British filmmaker, artist, and critic Charlie Shackleton gets the chance to work out feelings about the Zodiac killer documentary he never got to make — as well as his own about the genre itself — with “Zodiac Killer Project.” The never-found serial murderer who stalked the Bay Area in the 1970s remains the subject of endless cultural fascination, including as part of David Fincher’s own beloved 2007 film.
Sundance NEXT Innovator Award winner “Zodiac Killer Project,” which has played festivals globally since Park City, finally opens in theaters this November. In it, the director gives us an assemblage of missing pieces from a Zodiac documentary he was commissioned to make, but which ultimately fell through. Here, he is able to show us what that documentary would have looked like, down to even a close-call encounter with a potential suspect.
In the process, Shackleton delivers an often hilarious, satirical deep dive into how true crime documentaries, ever so the fashion these days, operate and work their way upon audiences. Along the way, Shackleton’s own droll voiceover guides us through his would-have-been production, here realized in meta form by Loop and Field of Vision. Ahead of the film‘s release, IndieWire shares the exclusive trailer for “Zodiac Killer Project” below.

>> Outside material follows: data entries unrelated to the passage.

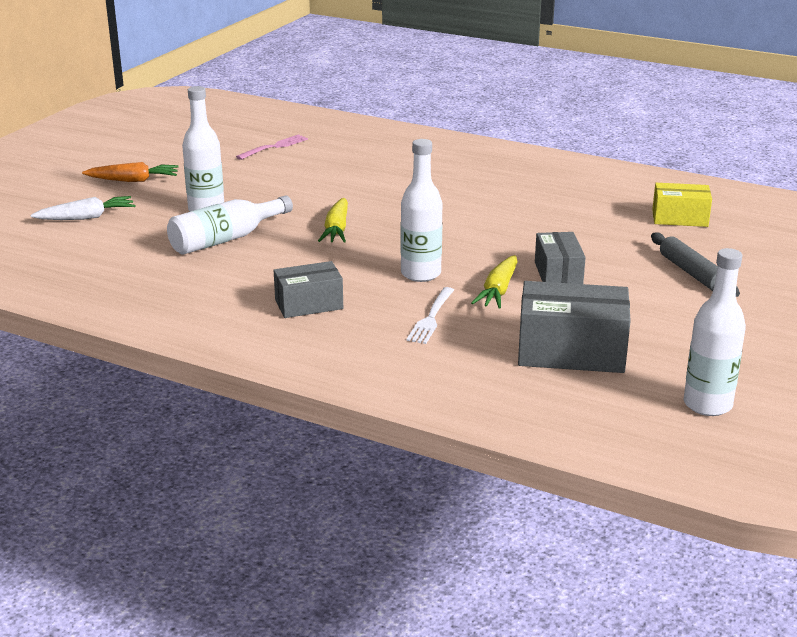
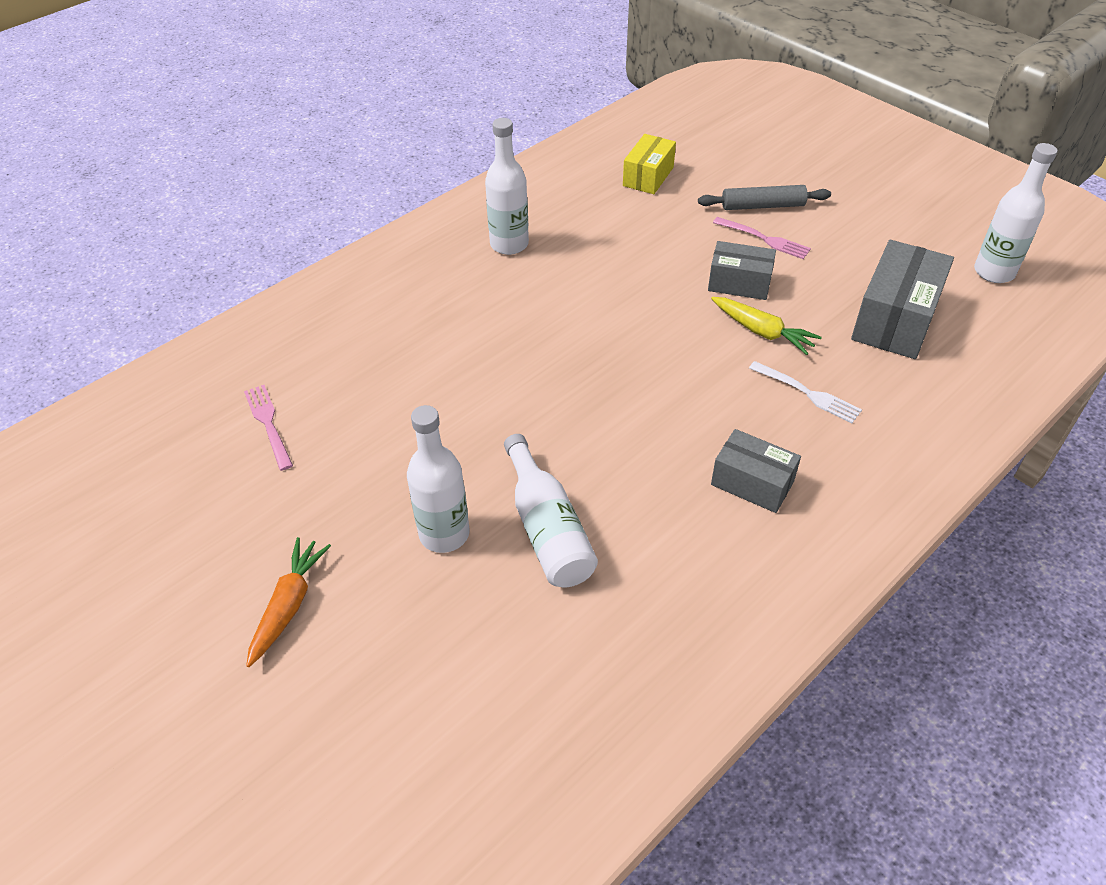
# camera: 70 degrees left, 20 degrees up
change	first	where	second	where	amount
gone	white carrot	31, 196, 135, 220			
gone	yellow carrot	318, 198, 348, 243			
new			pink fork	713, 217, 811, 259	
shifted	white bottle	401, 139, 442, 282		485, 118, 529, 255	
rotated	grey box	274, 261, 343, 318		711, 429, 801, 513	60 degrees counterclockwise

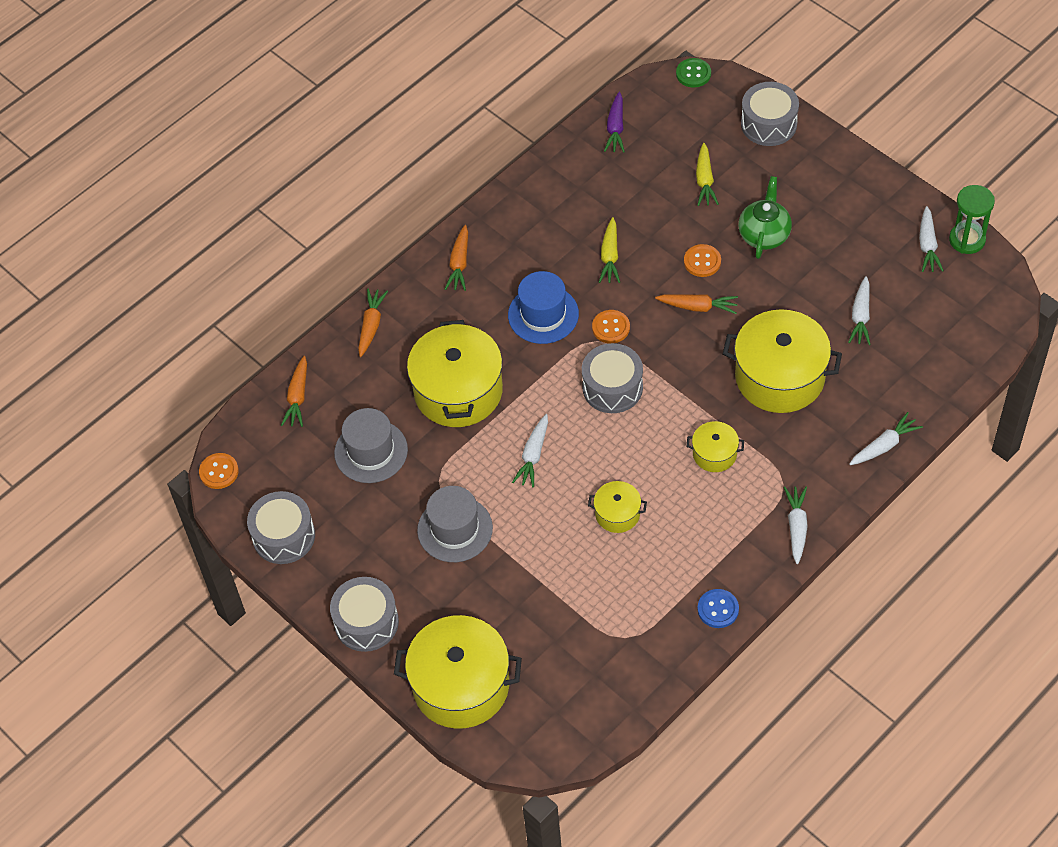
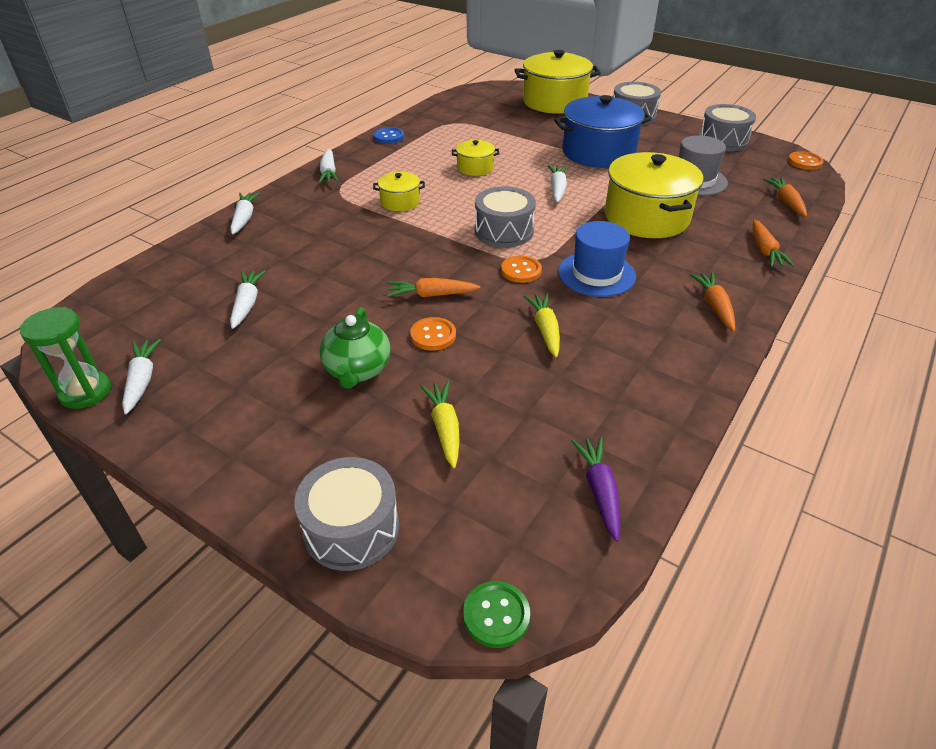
# camera: 165 degrees right, 15 degrees down
change	first	where	second	where	amount
gone	yellow pot	723, 309, 842, 413			
swapped	grey hat	417, 486, 493, 562	blue pot	554, 95, 652, 168	
rotated	white carrot	849, 412, 923, 465		230, 192, 260, 235	135 degrees clockwise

Here’s the official synopsis:
Filmmaker Charlie Shackleton was hot on the trail of the next great American true crime documentary — a riveting account of a highway patrolman’s quixotic effort to identify and capture the infamous Zodiac Killer. Shackleton devised a plan, began collecting interviews, and shot “evocative B-roll” footage of ghostly California freeways and parking lots where the killer may have once lurked. And then the project fell apart, leaving Shackleton with fragments of the unfinished film and time to ruminate on shortcuts and signifiers of the ubiquitous genre.
A witty and beautifully assembled deep dive into our obsession with serial killers and the stories we tell about them, Shackleton’s “Zodiac Killer Project” emerges from the ash heap to probe and deconstruct the form with the incisive eye of a true crime connoisseur.
As IndieWire’s David Ehrlich wrote in his Sundance review, the film “sees its director leveraging their misfortune into an impish and hyper-resourceful attack on the oppressive strictures of modern storytelling (in this case the rigid conventions of the true-crime genre rather than the mandates of a censorious regime), one that allows Shackleton to achieve a measure of freedom through the act of detailing his own cage. And, as was the case with its most obvious point of reference, the non-film that Shackleton has rescued from the jaws of erasure is almost certainly more rewarding than the one he was originally hoping to make.”